In an unfortunate, but totally expected manner, the mainstream media failed to report on the event, despite the evident newsworthiness of Mansoor’s presence, but that, of course, is something that we’re all by now painfully used to. Fortunately, as I noted above, both Clare and Mick have a significant online presence, and it is reassuring that, in the weeks to come, they will continue to promote the event on their various social media platforms, including some of the speeches in their podcasts, and editing some of the presentations into short, or even shorter videos depending on the attention span of their various audiences.
What was also noticeable, however, and as I frequently discussed during my visit, was how remote the U.S. government was, as though they live on another planet. Opinions vary as to how engaged the State Department is with the resettlement issue, despite the presence of Tina Kaidanow, a veteran diplomat who was appointed in August 2022 as the Special Representative for Guantánamo Affairs, and who is "responsible for all matters pertaining to the transfer of detainees from the Guantánamo Bay facility to third countries." However, it was hard not to reflect on what appeared to be the U.S. government’s complete indifference towards our efforts to help them find new homes for men who cannot be repatriated, and to wonder at how much effort the State Department has actually put into encouraging the countries of the E.U. to engage in the U.S.’s desperately important resettlement problem.

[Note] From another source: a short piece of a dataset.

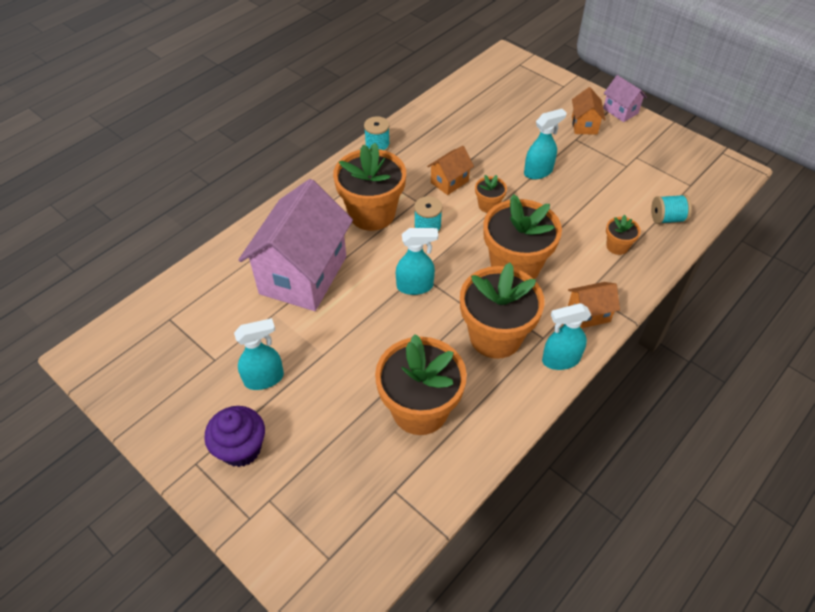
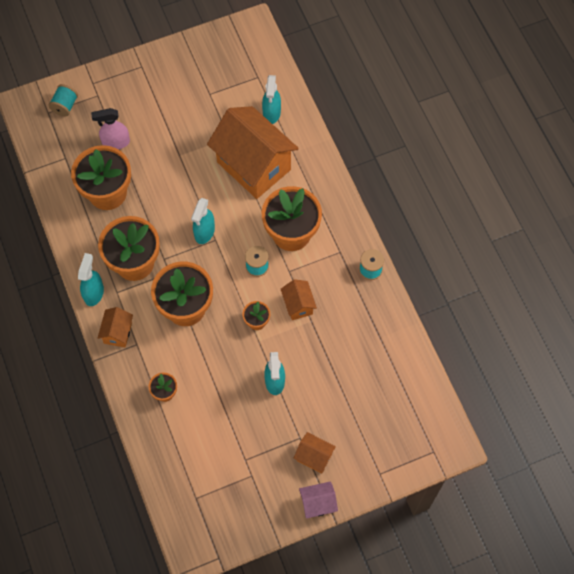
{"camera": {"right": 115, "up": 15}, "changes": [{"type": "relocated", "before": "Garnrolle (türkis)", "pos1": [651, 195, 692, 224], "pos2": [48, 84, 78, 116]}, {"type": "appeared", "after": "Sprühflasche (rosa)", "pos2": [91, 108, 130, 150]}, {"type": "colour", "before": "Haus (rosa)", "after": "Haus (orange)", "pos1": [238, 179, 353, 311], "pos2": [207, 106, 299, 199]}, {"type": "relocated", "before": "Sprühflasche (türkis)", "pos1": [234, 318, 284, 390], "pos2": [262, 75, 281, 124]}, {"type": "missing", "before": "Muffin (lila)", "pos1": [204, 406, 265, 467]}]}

We must all hope that Tina Kaidanow and her team are working on plans that will eventually materialize, but it really doesn’t help that the entire U.S. government seems so remote and uninterested, and it is, of course, also noticeable that, while Kaidanow’s boss, Antony Blinken, can find the time to sing and play a blues song by Muddy Waters at a comfortable U.S. establishment event, neither he nor President Biden appear to be engaged at all in the resettlement problem, even though it almost certainly requires high-level input and support at the highest levels of government.

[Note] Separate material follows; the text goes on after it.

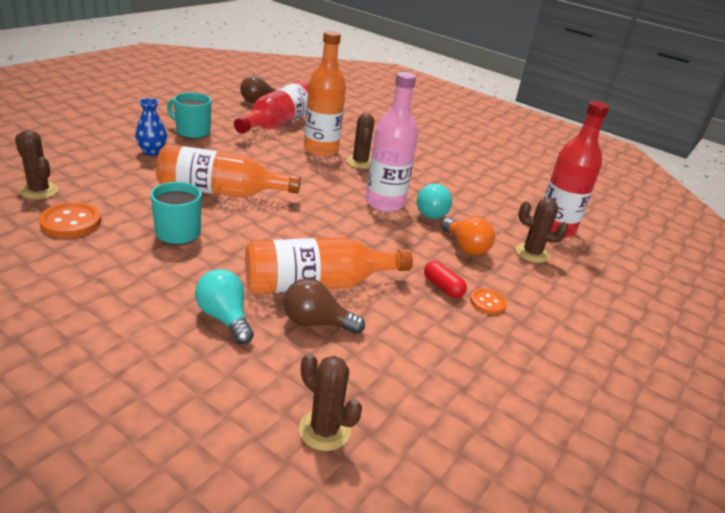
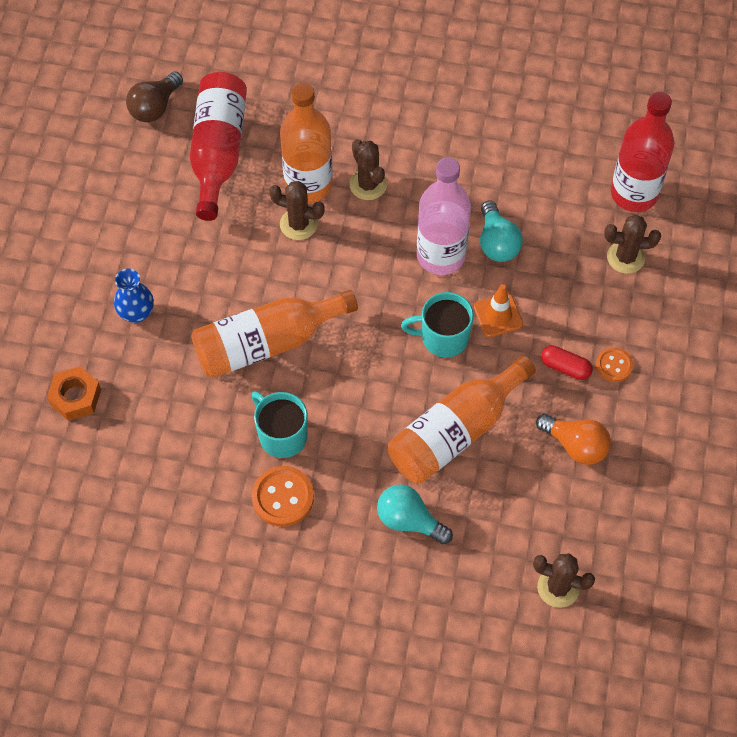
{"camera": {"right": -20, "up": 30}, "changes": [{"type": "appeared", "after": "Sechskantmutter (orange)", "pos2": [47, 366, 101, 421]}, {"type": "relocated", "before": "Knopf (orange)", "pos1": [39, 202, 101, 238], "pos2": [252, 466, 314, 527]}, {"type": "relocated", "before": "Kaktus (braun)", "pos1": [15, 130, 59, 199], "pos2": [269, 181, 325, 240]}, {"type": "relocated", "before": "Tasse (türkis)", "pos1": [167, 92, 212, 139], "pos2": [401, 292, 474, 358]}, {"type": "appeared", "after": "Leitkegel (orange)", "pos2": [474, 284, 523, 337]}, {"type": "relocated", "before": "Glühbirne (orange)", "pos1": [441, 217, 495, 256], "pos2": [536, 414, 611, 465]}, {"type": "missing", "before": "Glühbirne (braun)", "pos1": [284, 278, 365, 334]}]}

While some avenues to potential settlement in Europe will continue to be explored by Clare and Mick, with whatever help the rest of us can provide, it also remains apparent that the rightwards drift of politics in the E.U. — especially noticeable since the Obama-era resettlements — has only made what was already an uphill struggle even harder.
That said, our event, by bringing together such powerful advocates for justice, spelled out clearly to us how we must continue to focus our efforts on further events, in other countries, and at other prominent locations, throughout the rest of the Biden presidency, and also crystallized for all of us how our efforts must focus unerringly on the particular points highlighted repeatedly throughout the event: securing freedom for the 16 men approved for release, securing adequate medical treatment for all the men still held, reminding the U.S. government that it continues to have an obligation to ensure the welfare of former prisoners, even after their release, and, in the longer run, working towards accountability for the crimes that the U.S. government has committed, and still continues to commit at Guantánamo.